6:0 & 3:3 – More Than Just Numbers

Stregspiller Sascha Staat Unplugged, News Leave a Comment


6:0 & 3:3 – More Than Just Numbers

November 27, 2016

During my weekly podcast “Kreis Ab”, you might have heard about it, I like to talk to my guests not just about recent results or upcoming games, but also about stuff you can’t read in papers or magazines, let’s not even mention television.  Most recently I had a long chat with Axel Kromer, who’s one of Dagur Sigurdsson’s assistant coaches with the German national team.  We talked about various defenses system and what kind of players you need to execute a successful defense formation.

Before we started to focus on two of the main defense systems, the classic 6:0-formation and the up-and-coming 3:3-formation, Kromer told me that he’s not a fan of the new rule with the additional field player, who replaces the goalkeeper without wearing a bib.  He’s hoping that the officials will, rather sooner than later, realize that it changes the sport of handball way too much.  As you may know, I totally agree with him, so let’s hope and pray.

“All players currently playing as a professional, and even amateurs, were raised in a different system.  That makes it especially tough for defense, as players are not used to defend against seven attackers all the time,” Kromer says.  In Germany kids learn to defend one single opponent, because by rule they are forced to defend in more offensive formations.  The “bib rule”, as we can call it, changes everything.  It’s not possible anymore to focus on one single player.

“There’s a trend that defense formations are quite defensive, not really active playing six against seven, but I’m sure it will change rather soon because teams will have more time to adapt to it and will find more solutions,” Kromer added.

He was a lot of fun to talk to because you can hear his passion for handball when he talks about the sport. Kromer used to play in the German Bundesliga in the early 2000’s, but didn’t leave a lasting impression.

He does so, however, when he explains tactics to you.  “When you play a 6:0-formation there’s not a lot of space between defenders, it’s easier to help each other.  But if you want to play it the right way it’s quite complex and not as simple as, for example, a 3:3-formation, because there’s not just a few what-if-cases, but a lot of different scenarios to deal with.”  When Kromer said that four pages would be enough to explain the 3:3-formation, I was a bit shocked, but the 6:0-formation is more difficult than it looks like.

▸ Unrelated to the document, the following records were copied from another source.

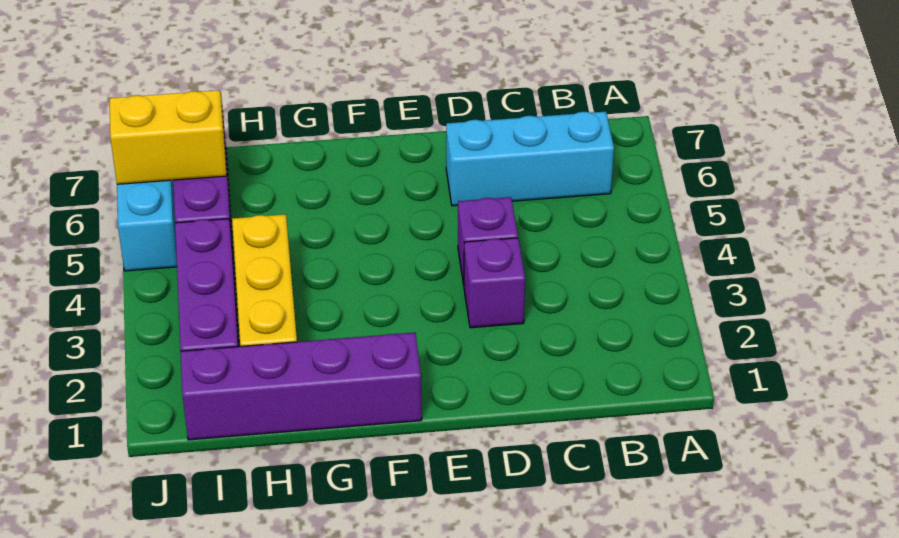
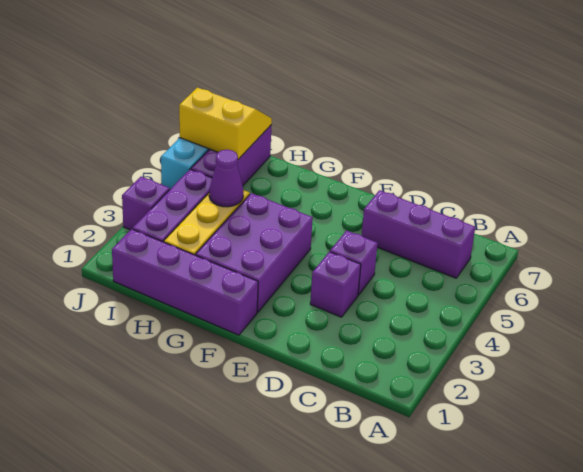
cyan brick B6:D6 level 1 -> purple brick B6:D6 level 1
none -> purple brick F2:G4 level 1
none -> purple cone H4 level 2
none -> purple brick J3 level 1

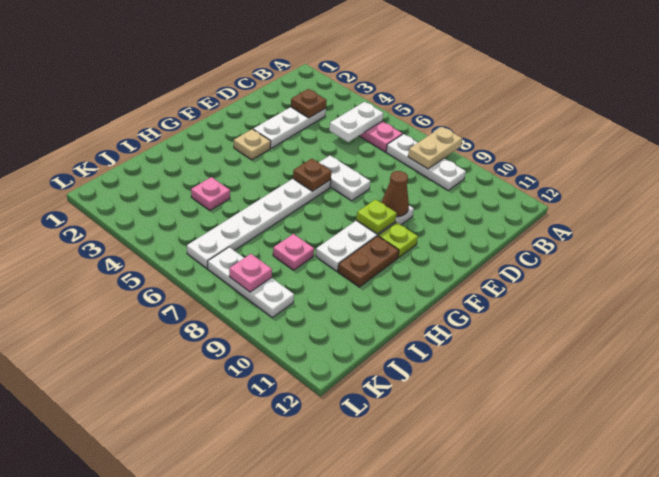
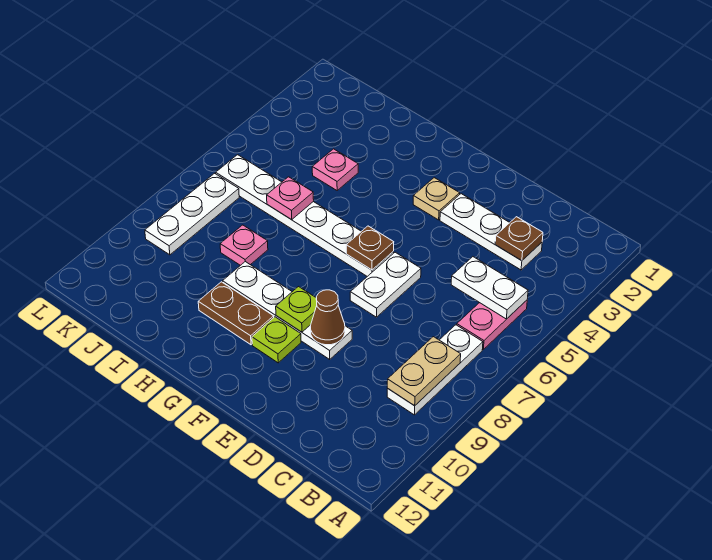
tan plate A8:B8 level 2 -> tan plate B8:B9 level 2
pink plate K8 level 2 -> pink plate I6 level 2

It also just doesn’t depend on your opponent what kind of defense you play, but first of all on the players you have available.  Sure, when your opponent doesn’t have a lot of tall players and maybe also doesn’t offer the best pivot-playmaker combination, then a classic 6:0-formation makes the most sense.  But if your own players are extremely fast and fit, then a 3:3-formation can help to stop the opponent in their tracks before they even get started.

Size is also a very important point.  Finn Lemke, the middle block anchor of Team Germany, measures 2.11m, but obviously doesn’t move as quickly as others. “We have to look elsewhere to see what’s possible. NBA players are usually taller than 2.05m, but bring a lot of agility to the table.  So we have to learn from them and I think so far we did a quite good job.  Over time players will adjust to certain situations, learn and improve.”

The 3:3-formation is easier to play for players with less defensive qualities.  It puts a lot of pressure on the player who handles the ball and also pressures the receivers, because they need to move a lot to be in a good spot.  “The defenders take away time and space to make a good decision.  I like this system a lot, because kids learn to do what they were told to do and learn to be focused.  Offensive players learn how to be creative,” Kromer claims.

As you can see, playing defense on a high level is more than just putting your tallest players on the field.  It’s a lot about their ability to move and think ahead, about knowing the opponent and about loving to defend.  Finn Lemke, who I mentioned before, is the perfect example of somebody with limited abilities on the offensive end, but in the meantime he has become a major factor in the ultimate outcome of the game.  As we all know, offense wins games, defense wins championships.